Once you’ve digested the reality of this, she explains, you need to look for support and ask for help.
“You need to know that you were never meant to go this alone. You’re supposed to have a village. You’re supposed to be able to rely on other people,” Vanessa explains. “Look at how we used to raise our children in generations past; there were tribes and villages and people holding parents up on pedestals so that parents could really step in and do their job.”
“And now in our modern-day times, we have to back-door the village. So find who your people are, so that you get a little bit of a breather and can spend some focused time with your children and even yourself.”
“It’s not fair”
For those amongst us who seem to be raising children who constantly have one eye on the family Fairness Chart – “he got more than me”, “she went first yesterday”, “kiss me first” – and bickering seems to be constant background noise, Vanessa has this to say:
“When a little brother comes along, there’s going to be a disturbance in the field and [your daughter] is going to spend a long time – several years probably – adjusting to that disturbance. And that’s not all bad. We don’t actually want for our children’s journey through life to be constantly sunshine and roses, because where there’s no challenge, there’s no growth.”

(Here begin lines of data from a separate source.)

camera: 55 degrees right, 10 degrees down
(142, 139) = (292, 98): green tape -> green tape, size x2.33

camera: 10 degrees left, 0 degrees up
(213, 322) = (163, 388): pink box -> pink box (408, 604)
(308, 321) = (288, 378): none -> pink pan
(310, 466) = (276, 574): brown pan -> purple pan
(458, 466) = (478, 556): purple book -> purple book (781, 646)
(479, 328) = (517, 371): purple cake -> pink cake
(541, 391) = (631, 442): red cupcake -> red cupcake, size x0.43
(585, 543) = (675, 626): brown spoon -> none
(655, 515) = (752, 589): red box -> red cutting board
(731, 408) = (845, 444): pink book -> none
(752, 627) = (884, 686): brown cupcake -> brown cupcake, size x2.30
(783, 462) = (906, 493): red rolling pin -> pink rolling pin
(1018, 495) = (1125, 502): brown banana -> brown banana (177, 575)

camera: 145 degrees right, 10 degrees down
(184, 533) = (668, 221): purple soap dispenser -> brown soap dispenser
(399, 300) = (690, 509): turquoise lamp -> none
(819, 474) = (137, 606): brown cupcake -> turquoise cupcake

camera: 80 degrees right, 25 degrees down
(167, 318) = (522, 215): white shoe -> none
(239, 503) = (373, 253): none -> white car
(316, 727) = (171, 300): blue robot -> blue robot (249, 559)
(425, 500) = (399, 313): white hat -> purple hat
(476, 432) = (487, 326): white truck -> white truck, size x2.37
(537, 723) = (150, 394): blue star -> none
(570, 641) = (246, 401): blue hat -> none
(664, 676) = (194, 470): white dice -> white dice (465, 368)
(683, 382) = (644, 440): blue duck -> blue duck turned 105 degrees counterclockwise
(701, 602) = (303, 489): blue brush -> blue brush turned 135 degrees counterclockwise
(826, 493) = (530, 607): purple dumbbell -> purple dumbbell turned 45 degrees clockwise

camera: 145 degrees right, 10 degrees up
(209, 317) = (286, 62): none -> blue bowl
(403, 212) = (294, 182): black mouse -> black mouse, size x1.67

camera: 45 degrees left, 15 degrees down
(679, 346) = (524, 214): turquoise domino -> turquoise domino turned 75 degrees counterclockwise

So it’s OK for parents to allow their children to struggle with that a little bit.
“We don’t have to fix any of it,” says Vanessa. “We can step in, and say, ‘I get how you could feel that I was leaving you out. Tell me more about that. Sometimes it’s really hard to be a big sister, isn’t it?'”
“See? I’m not fixing any of it. All I’m doing is saying that I am seeing you and hearing you. And when we can increasingly do that, then the relationship is fortified. And so you don’t have to make it go away. You just have to honour it for what it is, and understand that kids are going to be kids, siblings or not.”